15.3.10

Tenía 12 años

Tenía 12 años. Acabó de leer El principito. Llegó al párrafo en que el aviador (ese aviador que no se identifica pero se supone que es el propio Saint-Exupéry) dice:

Éste es, para mí, el paisaje más bello y más triste del mundo… Aquí fue donde el principito apareció en la Tierra y luego desapareció…

Si llegáis a pasar por allí, os lo suplico: no os apresuréis; esperad un momento, exactamente debajo de la estrella. Si entonces un niño se acerca a vosotros, si ríe, si tiene cabellos dorados, si no responde cuando se le pregunta, adivinaréis quién es. Sed, entonces, amables. No me dejéis tan triste. Escribidme en seguida, decidme que el principito ha vuelto
”.

Y entonces le invadió una extraña tristeza. Porque se dio cuenta de que, si bien podría releerlo muchas veces, nunca más podría descubrirlo. Nunca más podría sentir la fascinación, el asombro de encontrarlo.

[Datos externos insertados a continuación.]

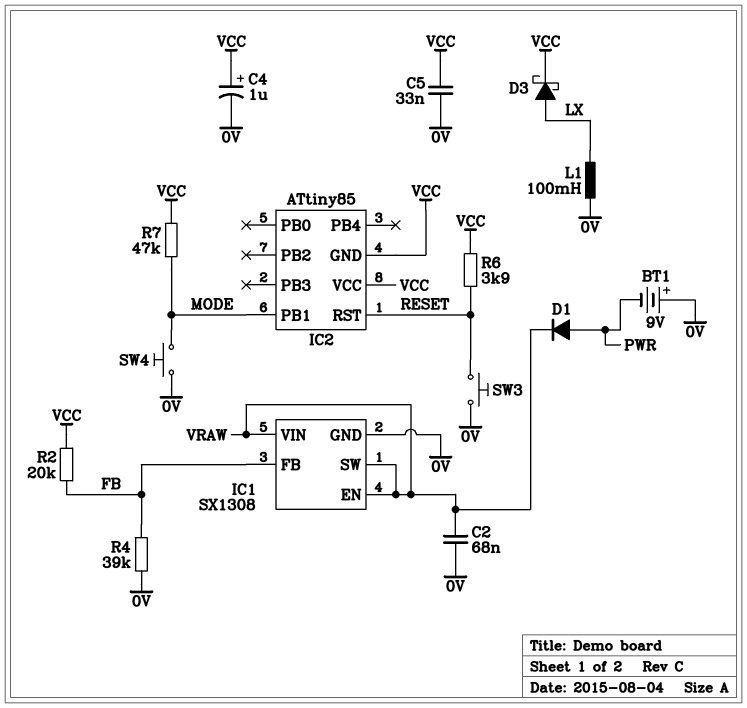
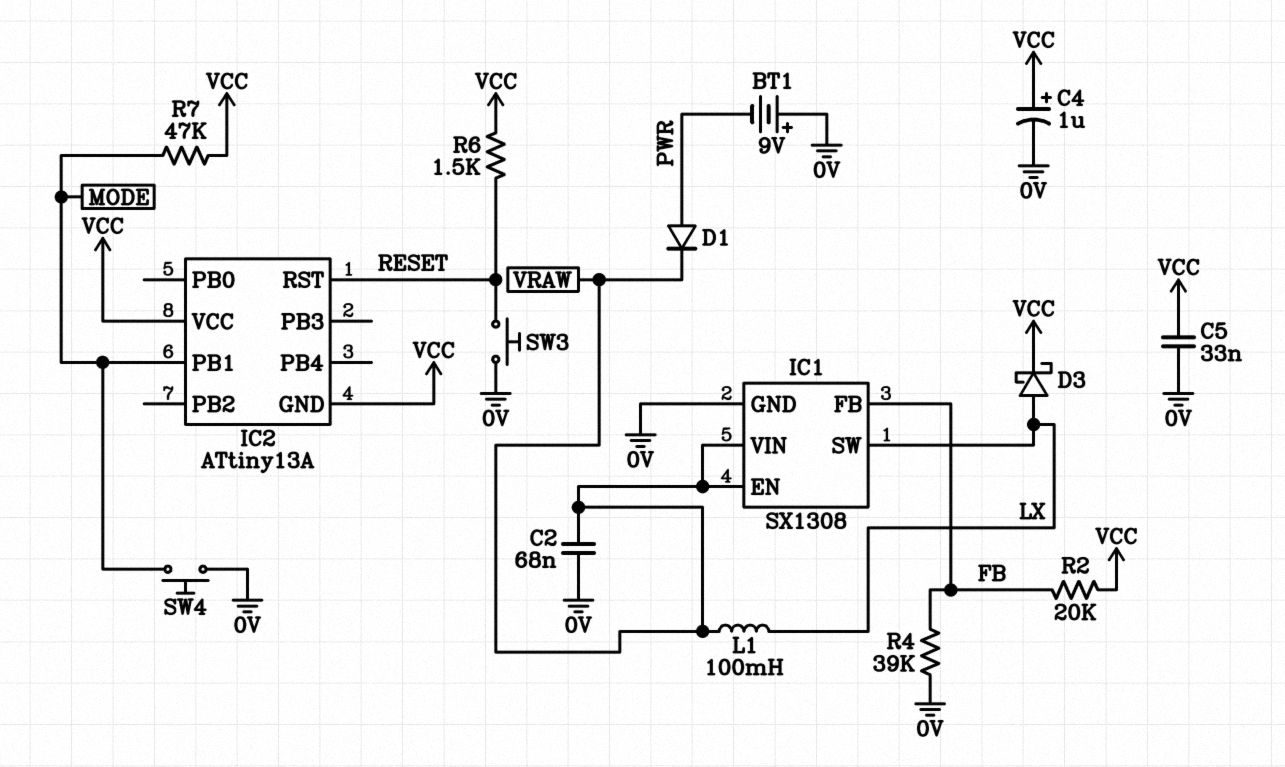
IC1 pin SW: VRAW -> LX
IC2: ATtiny85 -> ATtiny13A
L1: 100mH (0V, LX) -> 100mH (LX, VRAW)
R6: 3.9k (RESET, VCC) -> 1.5k (RESET, VCC)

Tenía 12 años y aún le quedaban algunas cosas por descubrir. Pero ya no más, ya nunca más El principito por primera vez.

3 comentarios:

M.Carme dijo...

Si la alegria de la primera vez que se hace algo, no se repite una segunda. Lo que no quiere decir que la segunda vez no nos guste el Principito incluso más que la primera.
Saludos

M.Carme dijo...
Este comentario ha sido eliminado por el autor.
saiz dijo...

Sí, M. Carme. Yo he leído el Principito varias veces, pero sólo la primera vez experimenté el asombro y la fascinación de descubrirlo.

Oí una frase, una pregunta: "¿Cuándo fue la última vez que hiciste algo por primera vez?".

Es lo malo de hacerse adultos: que el mundo deja de ser un descubrimiento, una revelación; porque casi todo es ya sabido y consabido. Supongo que por eso recordamos los años de la infancia como si hubieran durado largo tiempo, porque en ellos las viviencias eran mucho más intensas, ya que continuamente estábamos descubriendo cosas.